Mostly we're just expressing a difference of opinion, but one thing that I'd like to contest is that the goal of the Zen of Python is to produce developer happiness. In particular, I'll state that my cherry picking from that screed is not aimed at developer happiness.
I personally think developer happiness is a very poor place to put your stock. I believe much more that the goal should be one of craft and if the mechanism is painful and difficult then this is merely the cost to play.
I think there's a lot of room for places where developers are made to be happy. Education is a HUGE target here and I'm happy to note that a lot of Ruby's early successes, I believe, were centered there. I believe happiness, convenience, and a little bit of absurdity are fine traits.
But when I want to get work done, when I want to make things to share and to last and to communicate my goals and intentions, then I want to suffer whatever is necessary to do that well. So, in my opinion, developer happiness be damned.
Then, again, it's also my perspective that developer happiness can perhaps be maximized in this way as well. But if you take it as your solitary goal then I don't think you're well equipped to make the whole journey.
Several years ago there was a big DSL hype which - more or less - faded away. It is very hard to construct a DSL and once established it is cast in stone. In contrast, APIs are much simpler and more flexible.
> It is very hard to construct a DSL and once established it is cast in stone
Not if you're using embedded DSLs, which are basically rich APIs supporting variables and control structures. They can be as fluid as simpler APIs, yet have strictly greater expressive power.
I doubt that.
There are fields in embeded systems , manufacturing , verification/proof systems where DSLs are very much in use .
They will be in use for long time too.
Take a look at this person's CV [0] and his "Domains and Customers" section [Page 20], you will see where all DSLs are applied.
I find DSLs (especially turing complete DSLs) which try to emulate written English to be grating.
This was what COBOL attempted to do, and far from having the intended effect (allowing non-specialists to program), it actually just created new breeds of specialists who could understand this new and really rather bad programming language.
Capybara's isn't that bad, although trying to make a more human readable DSL that uses XPath is a little ironic. The robot framework is probably the language that does this that I hate the most because it's turing complete and, IMO, actually less readable and usable than the language it was built upon.
COBOL was created 1959. Singly it out as an example of a DSL in this context is a bit like arguing against cars by pointing out the faults of the Model T Ford compared with a Tesla. It just isn't a very good or fair place to start the argument.
I'm not arguing, of course, that we should go back to using COBOL. But lets get the facts straight. By 1997, according to Wikipedia, "there were a total of 200 billion lines of COBOL in existence, which ran 80% of all business programs." It was, in other words, a massive success.

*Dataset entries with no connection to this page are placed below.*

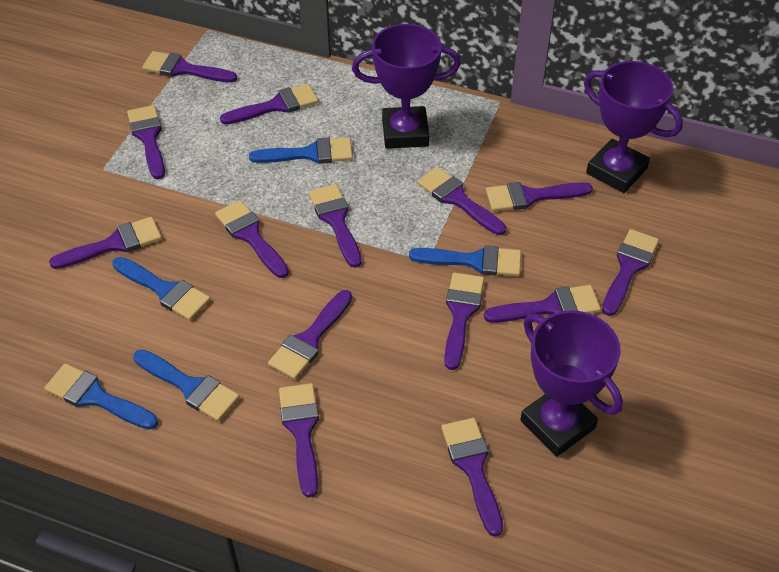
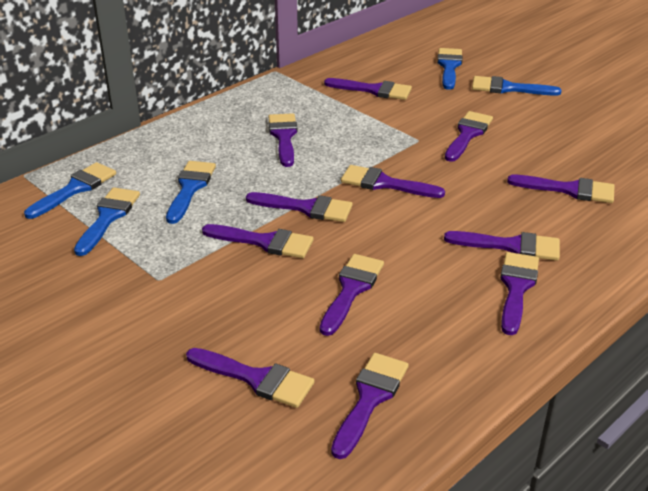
purple brush: 14 -> 12
purple trophy: 3 -> 0

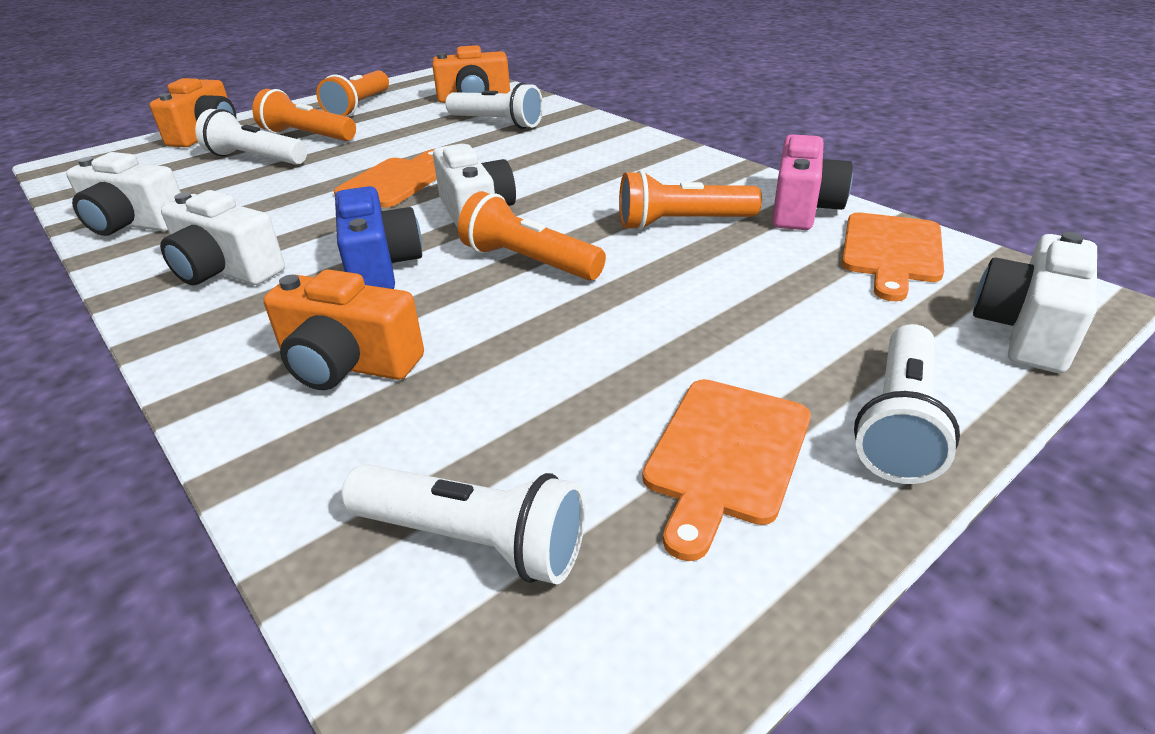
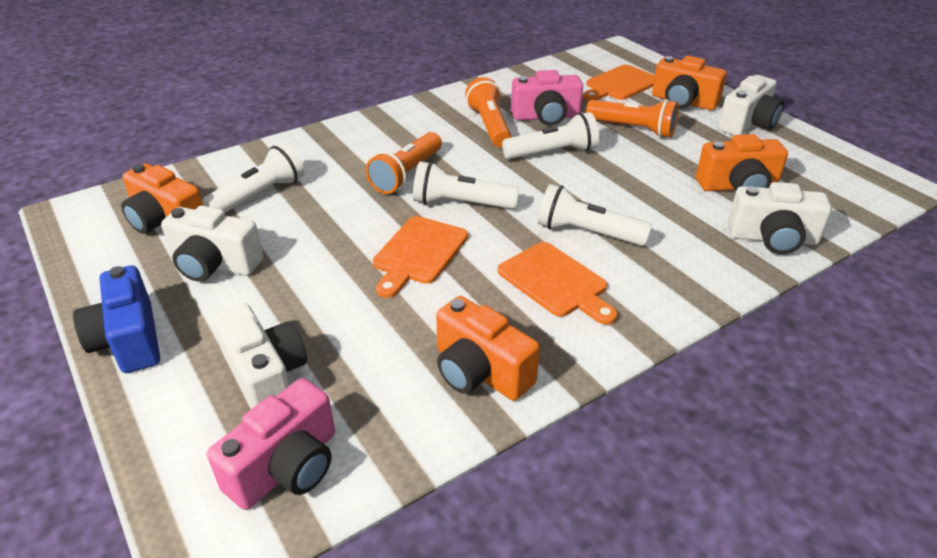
orange camera: 3 -> 4
orange flashlight: 4 -> 3
pink camera: 1 -> 2

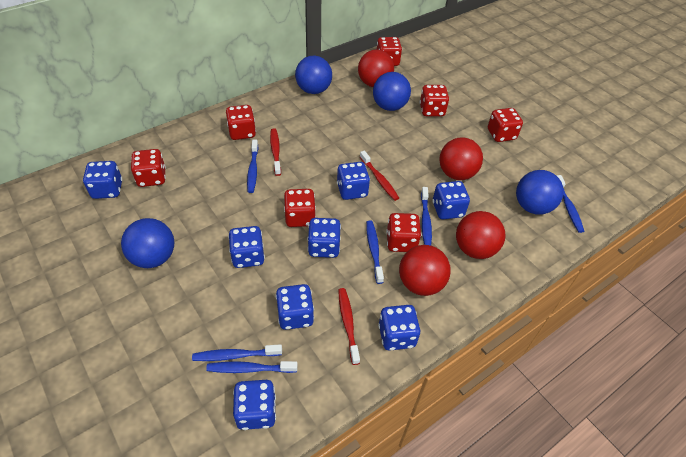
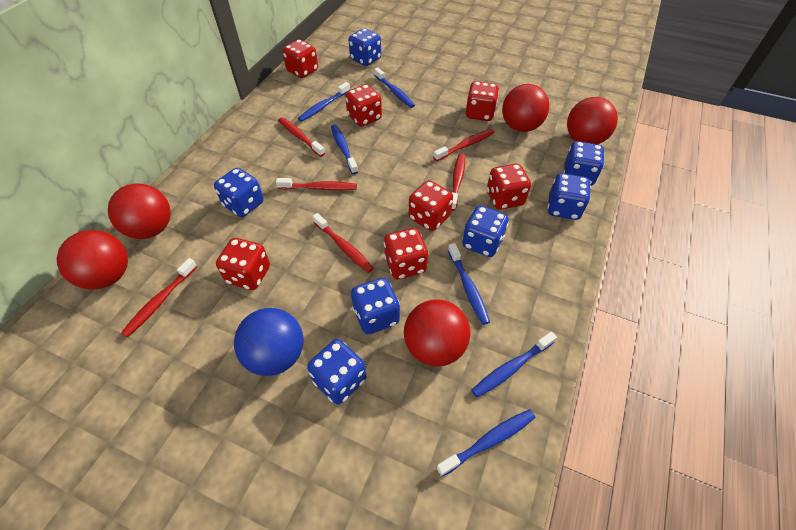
blue ball: 4 -> 1
blue dice: 8 -> 7
red ball: 4 -> 5
red toothbrush: 3 -> 6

How does that prove that DSL's are no good?
It's a little hard to wrap our heads around the state of computing in 1959. I'll just say that at the time it was a difficult even for academics at big universities to get good access to computers. Most of the readers of this site weren't even born yet. Yes, of course, COBOL's out of date. If it weren't that would be a miracle.

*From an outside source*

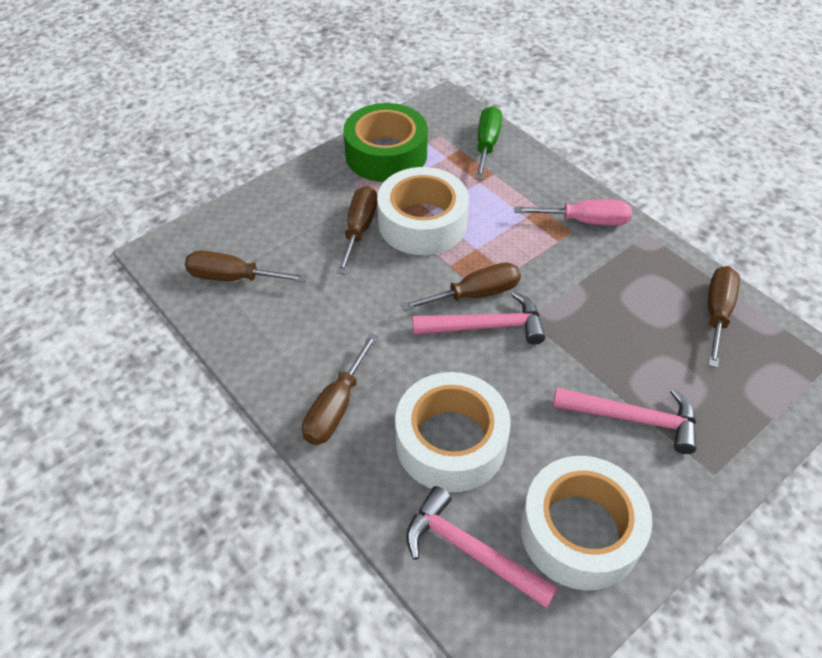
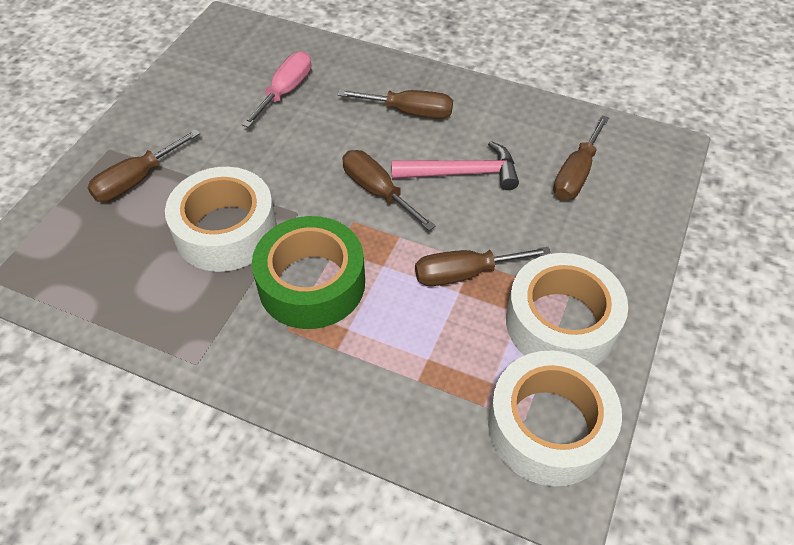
green screwdriver: 1 -> 0
pink hammer: 3 -> 1

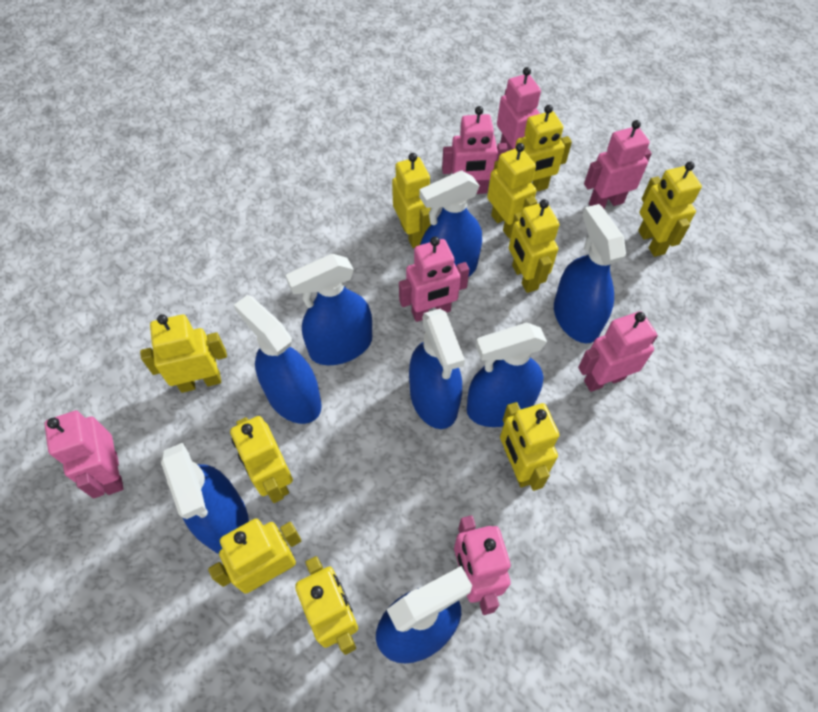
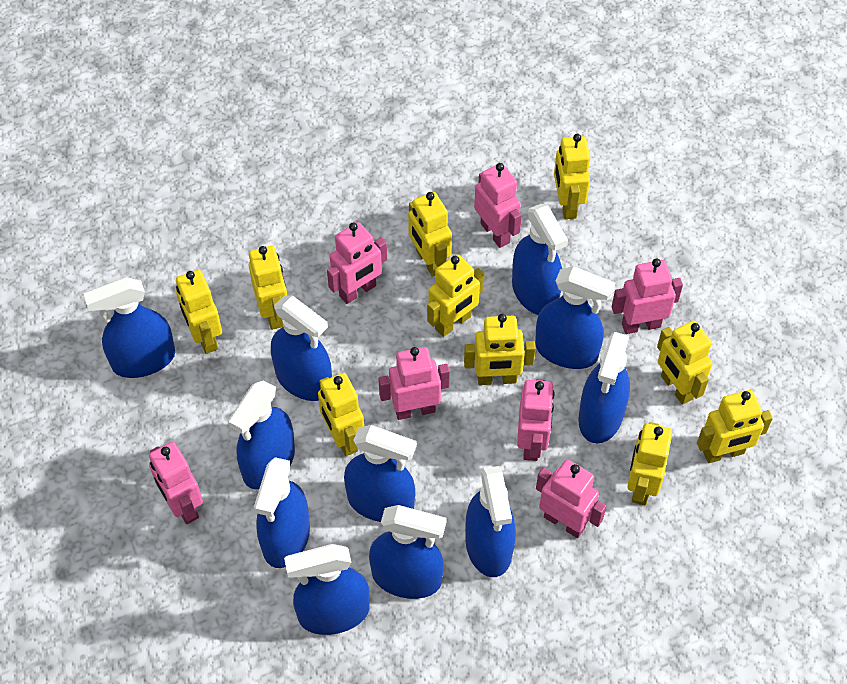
blue spray bottle: 8 -> 11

DSL's may or may not be a good thing, but bringing up COBOL is perhaps not the most effective way to reach a valid judgment on the subject.
>COBOL was created 1959. Singly it out as an example of a DSL in this context is a bit like arguing against cars by pointing out the faults of the Model T Ford compared with a Tesla.
It doesn't stack up well compared to FORTRAN or LISP, which were both its contemporaries, neither of which were actually really designed with readability in mind, whereas COBOL was.
>DSL's may or may not be a good thing
This wasn't about DSLs in general. It is about the anti-pattern (dating back to 1959) of using as much pseudo-English as possible in a language in a vain attempt to make it readable, and actually making it more unreadable.
> It doesn't stack up well compared to FORTRAN or LISP, which were both its contemporaries, neither of which were actually really designed with readability in mind, whereas COBOL was.
I dunno that I'd say that without substantial qualifications. Much as I hate COBOL, and little as I've used either, from what I remember of each I'd probably still prefer COBOL to Fortran for a large business application, if those were the only two choices I had.
I wouldn't want to use COBOL over Fortran for scientific computing, and I prefer Lisp over either for most things.
COBOL was a massive success. It is deployed everywhere and runs everything.
COBOL was a massive failure. It had a goal of producing a language that business people could use directly with no intervening programmers by being "English-like" and friendly. This totally and utterly failed.
These things are not contradictions.
Further, everything I know that was designed to be "English-like", cut out the programmers, and let the business people program directly has been a total and utter failure, on that metric. By contrast, there's a number of things that business people directly use all the time without programmers, like Excel macros, that aren't trying to attain friendliness through "being like English". Maybe there's something out there that has done both, but I've not heard of it.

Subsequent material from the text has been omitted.